The dark clouds that hovered over Essendon for five long and treacherous years have cleared. A club that was threatened with its life by the AFL has managed to rebuild. Now almost all individuals that held a position of responsibility at Essendon during the dangerous supplements program of 2012 have departed the club.
In recent weeks, we have seen some of these faces re-enter the public fray, albeit in a limited capacity. Former Essendon coach James Hird has joined the Triple M commentary team on an infrequent basis, while his ex-assistant Mark Thompson was a surprise attendee at the Geelong 2009 premiership reunion. So, now that the media circus has gone, what has happened to those central figures of a seemingly never-ending drugs saga?
Where are they now?
James Hird resigned as Essendon senior coach after a particularly embarrassing 112-point loss against Adelaide in Round 20, 2015. This was Hird’s first season back as coach after being suspended by the AFL for twelve months for “putting the game into disrepute” – the AFL’s favourite and most convenient crime.
Since his coaching career ended, Hird suffered a drug overdose and spent five weeks in a mental health facility as he battled clinical depression. Through his new role in the media, Hird has been very open about his battle with mental health and his regrets about how he handled players who had similar battles during his coaching career.

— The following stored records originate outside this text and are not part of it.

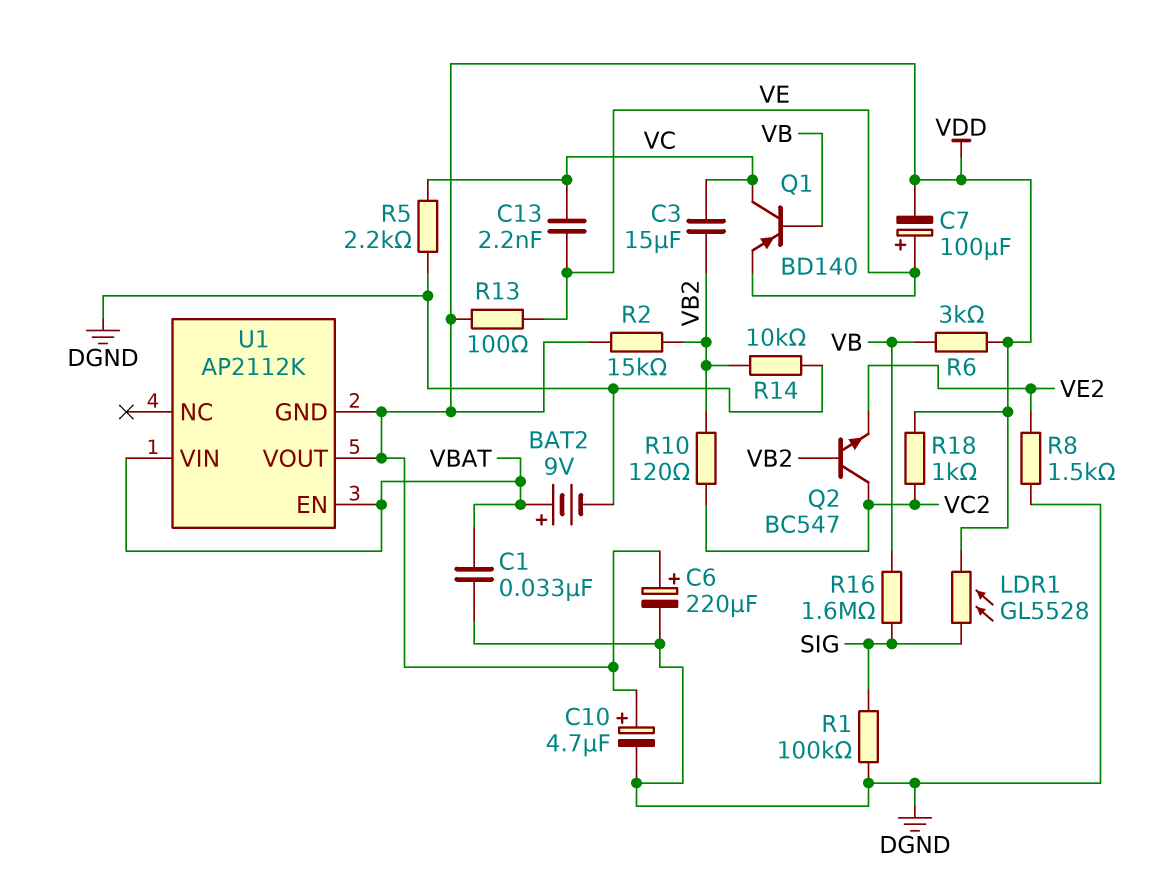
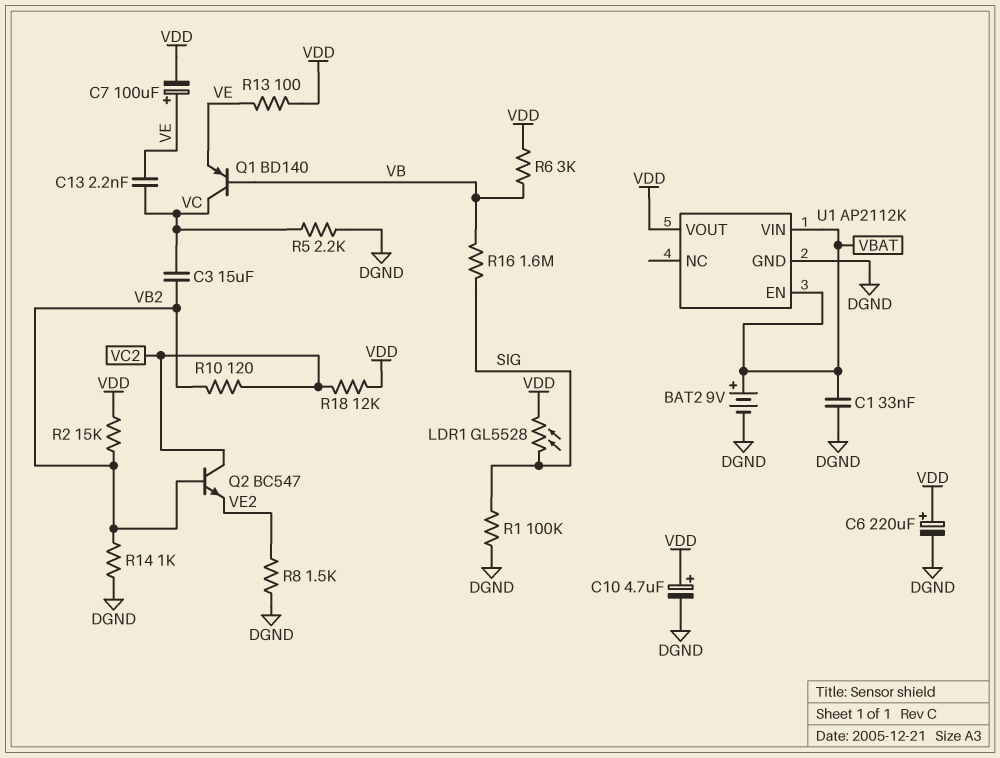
R14: 10k (DGND, VB2) -> 1k (DGND, VB2)
R18: 1k (VC2, VDD) -> 12k (VC2, VDD)
U1 pin GND: VDD -> DGND

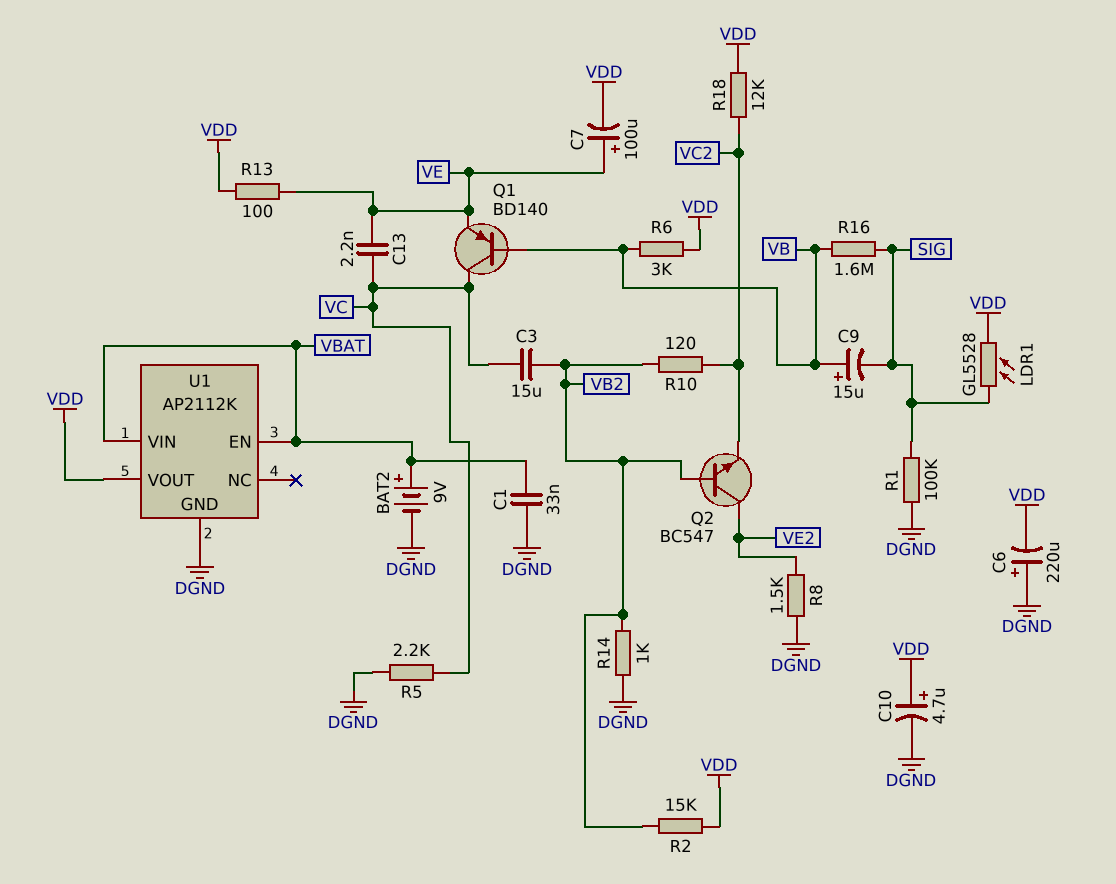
C6: 220uF (plus VDD, minus DGND) -> 220uF (plus DGND, minus VDD)
C9: none -> 15uF (plus VB, minus SIG)
Q2: NPN BC547 (B VB2, C VC2, E VE2) -> NPN BC547 (B VB2, C VE2, E VC2)

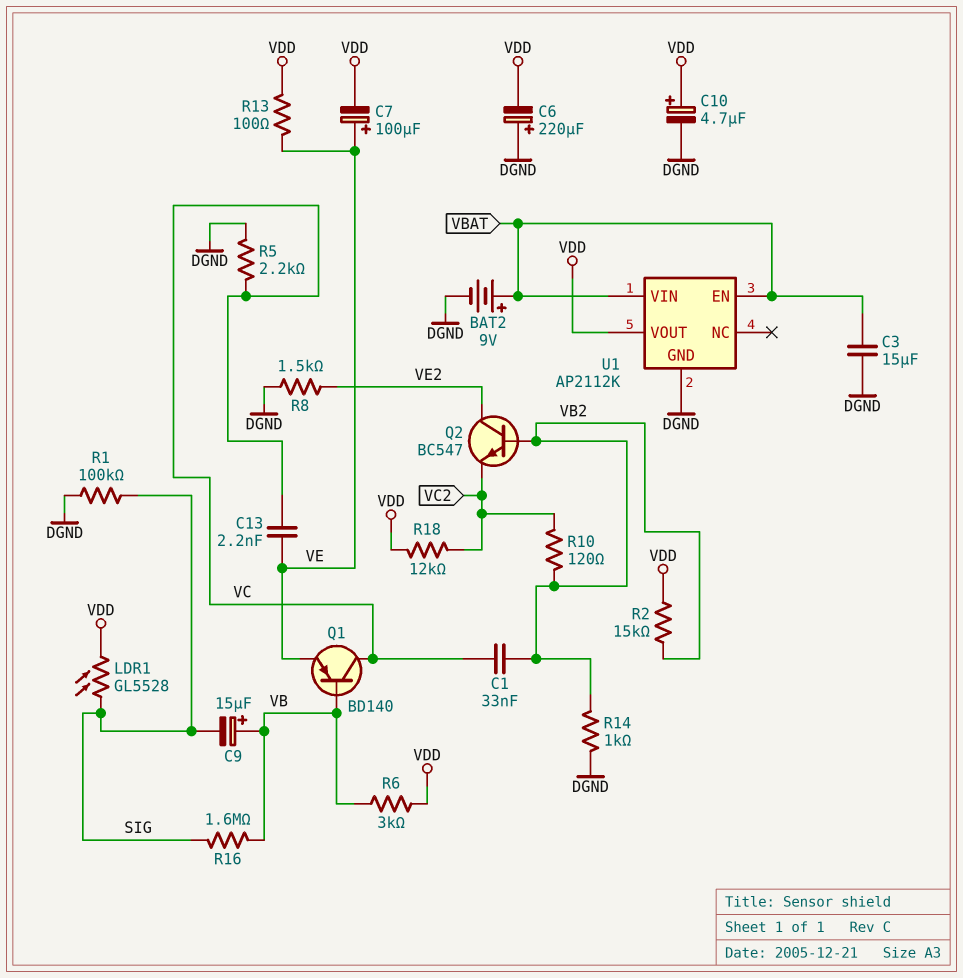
C1: 33nF (DGND, VBAT) -> 33nF (VB2, VC)
C3: 15uF (VB2, VC) -> 15uF (DGND, VBAT)

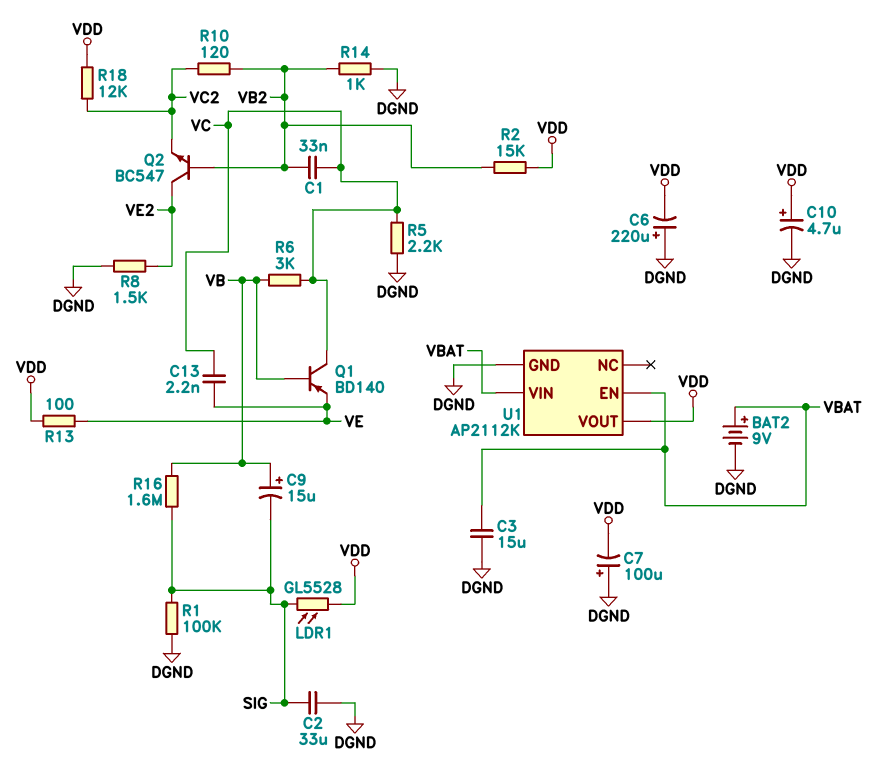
C2: none -> 33uF (DGND, SIG)
C7: 100uF (plus VE, minus VDD) -> 100uF (plus DGND, minus VDD)
R6: 3k (VB, VDD) -> 3k (VB, VC)

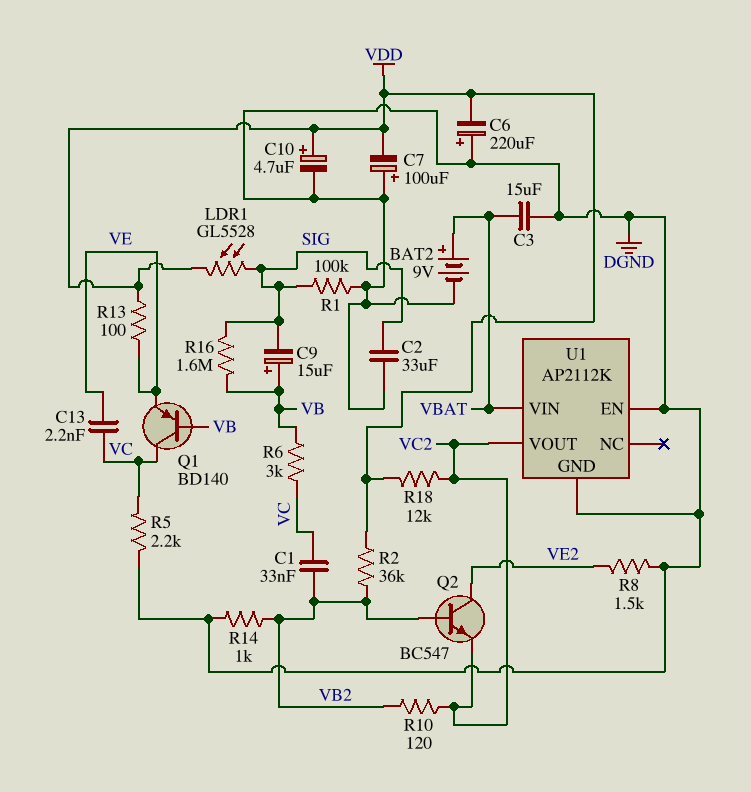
R2: 15k (VB2, VDD) -> 36k (VB2, VDD)
U1 pin EN: VBAT -> DGND
U1 pin VOUT: VDD -> VC2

Stunningly, there were media reports earlier this year suggesting that Hird may replace John Worsfold as Essendon coach, after the Bombers lost their first two games. This clearly is not going to happen. While Hird refused to rule it out – he does not need to.

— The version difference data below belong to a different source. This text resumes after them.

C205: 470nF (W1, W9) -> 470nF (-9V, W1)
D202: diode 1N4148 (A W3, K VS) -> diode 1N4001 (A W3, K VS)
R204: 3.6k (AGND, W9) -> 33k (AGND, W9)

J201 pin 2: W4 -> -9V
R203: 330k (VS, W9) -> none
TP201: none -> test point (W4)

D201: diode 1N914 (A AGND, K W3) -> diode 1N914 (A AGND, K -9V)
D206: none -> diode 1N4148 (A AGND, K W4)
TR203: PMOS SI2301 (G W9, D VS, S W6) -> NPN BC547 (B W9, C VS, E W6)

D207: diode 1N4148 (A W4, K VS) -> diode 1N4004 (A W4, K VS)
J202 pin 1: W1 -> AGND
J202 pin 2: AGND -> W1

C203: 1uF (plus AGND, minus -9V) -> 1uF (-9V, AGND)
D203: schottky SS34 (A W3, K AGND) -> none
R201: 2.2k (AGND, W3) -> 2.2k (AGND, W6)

Mark Thompson took the reins of senior coach in 2014, when James Hird was suspended from the AFL for 12 months. As part of those penalties, Thompson was fined $30,000. When Hirdy returned to Tullamarine in 2015, Thompson left the club believing he had no role remaining at Essendon. After departing the AFL in a club capacity, Thompson joined the media with special comments roles on Fox Footy and 3AW. However, his foray in the media did not last long.
At a drugs in sport forum in 2017, Thompson spoke openly about the effect the long-running Essendon drugs saga had on him. “And it just sits in my guts and churns and it still does and it’s going to probably end up killing me because I can’t let it go.”
Thompson’s lawyer has confirmed that he will contest a series of drug-trafficking charges at a hearing next month.
Dr Bruce Reid
Essendon’s club doctor, Dr Bruce Reid was the only Essendon figure to contest the charges laid against him by the AFL. Subsequently, those charges were dropped by the AFL at the drop of a hat. The AFL’s focus group research must have been satisfied with the bigger fish of Hird and Thompson, the lesser known Reid was not really necessary.
This is despite, Reid admitting in Chip Le Grand’s brilliant The Straight Dope book that it was a “significant failing” that he approved the controversial drug AOD-9604, without verifying its legal status beyond what Stephen Dank told him. However, due to the AFL dropping the charges against Reid he was allowed to continue working at Essendon.
In December 2018, Essendon announced that Dr Reid has been diagnosed with mesothelioma and will be on indefinite leave from the club.
Disgraced sports scientist Stephen Dank was the mastermind of the supplements program behind Australian sport’s greatest scandal. Since the scandal’s eruption in 2013, Dank has been banned from the AFL for life, but I’m not sure that job applications from AFL clubs would have been flooding in regardless. He failed to turn up to his own appeal hearing for his life ban citing illness to a relative. However, he missed the deadline to prove that this was actually the case.
Dank was the victim of a drive-by shooting in 2016, while in 2017, he was declared bankrupt.
Simon Goodwin was perhaps the one at Essendon who was least tarred by the events of 2012. Goodwin, an Essendon assistant coach in 2012, has managed to keep his reputation intact despite the Bomber implosion. Goodwin, such was the high regard he was held in at Essendon, was the caretaker coach for the final game in 2013 after James Hird was suspended. Furthermore, Goodwin was promoted to the role of senior assistant coach in 2014 when Bomber Thompson was head coach.
At the conclusion of that season, Goodwin signed a five-year deal with Melbourne to become their next senior coach in a succession plan with Paul Roos. He is currently in his third year in charge of Melbourne and last year ended a dozen year old finals drought, launching the club to the prelims for the first time since the Neale Daniher era.